Cari is part of Kayak Georgia and other groups where kayakers connect. One planned trip took Cari to the Okefenokee Swamp.

“It was gorgeous and terrifying because the alligators were right there. The water is black so you can’t see below the surface. One gator jumped right next to me and luckily did not hit my boat. I’m glad I did that trip, but I’m not going again,” Cari said laughing.

Cari believes in the buddy system because it is just good sense to be on the water with someone. Cari has been on lakes and rivers all over the southeast and her favorite kayaking spot is the Cartacay River. In January, she had an incident. The river was running high and rushing hard. In hindsight, even with all her experience, Cari admits she had no business being on that water.

“I had just invested in a $400 paddle. I flipped and got caught in a whirlpool. I couldn’t get myself in a ball. I was being thrown around too much, and I was going down. I thought this was it. Somehow, I got myself out of the spiral and swam to the rocks. My paddle was long gone, and my kayak buddies were able to catch my boat,” Cari remembers.

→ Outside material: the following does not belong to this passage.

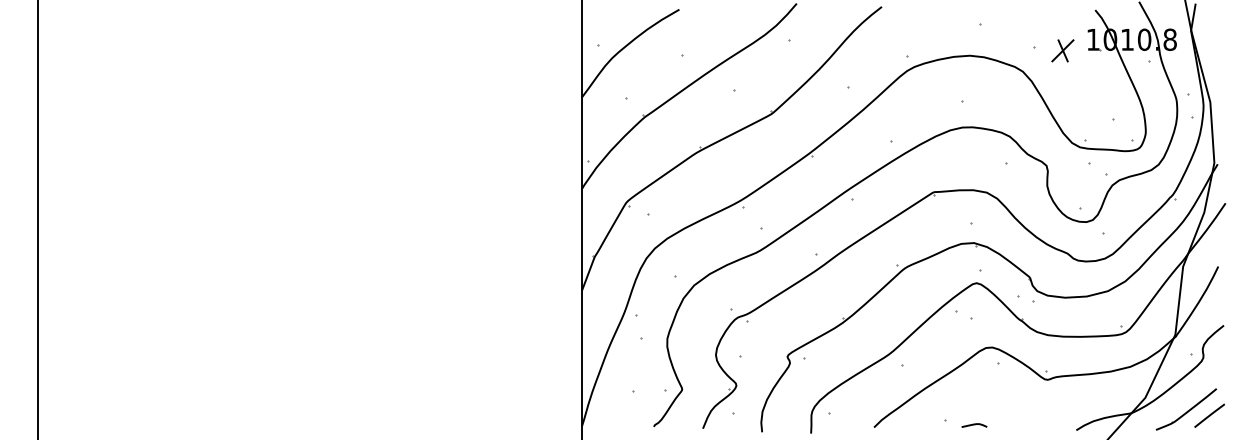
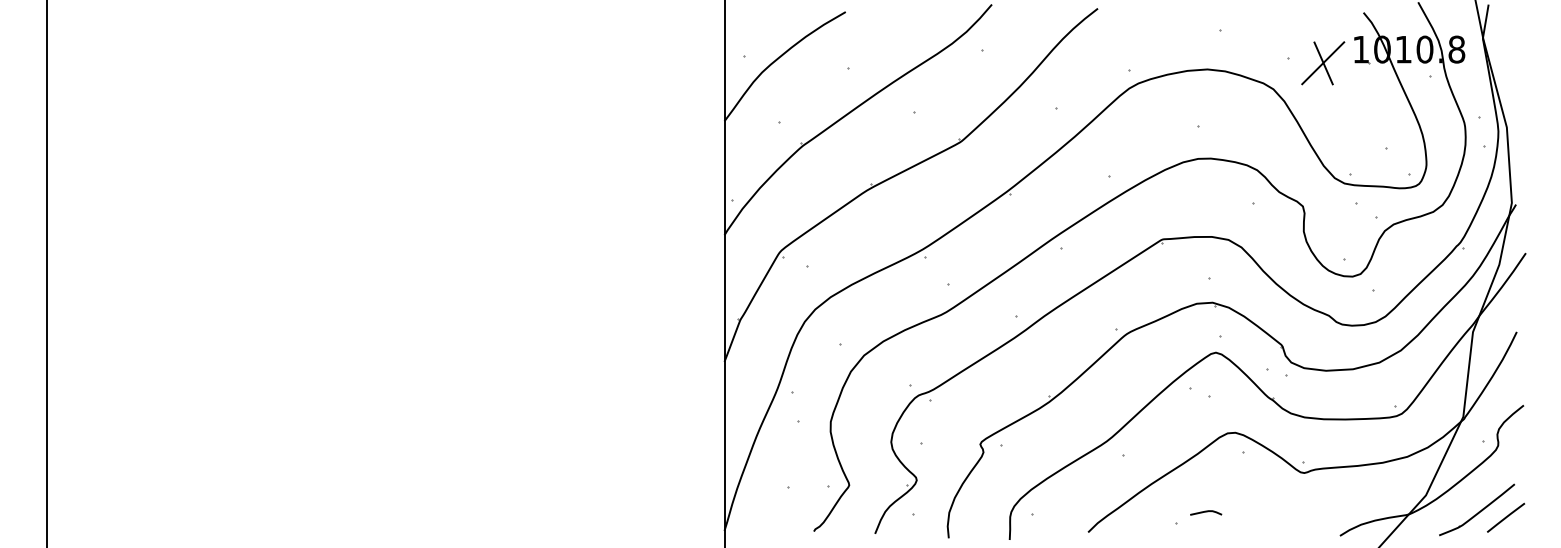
part: (1063, 50) -> (1323, 63), size x1.6
curve: (974, 425) -> (1206, 512), moved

She had to walk about a mile along the shore, lugging her boat. Thank goodness she was wearing her proper paddle shoes. The missing paddle was an expensive loss. Then, the first week of June nearly 5 months later, Cari received a phone call from a kayaker who asked if she lost her paddle! 

“I paint my phone number on my equipment, just in case, and it paid off. Kayakers can be friendly people,” Cari said.

Cari has several suggestions for the novice kayaker.

“The north Georgia rivers are rocky; always wear your life vest and a helmet,” Cari said. She has several helmets; one offers full face protection; the others have a bill or visor which acts as a warning signal.

She also recommends that your drybag, which should be clipped to your kayak, carry a few essentials including a throw rope, a knife, sunscreen, and drinking water.

“My favorite place to kayak is the Cartacay River because there is just enough excitement, and it’s beautiful. I find my peace and calm there,” Cari stated. She says that north Georgia is full of picturesque rivers. Just pick one and go kayaking.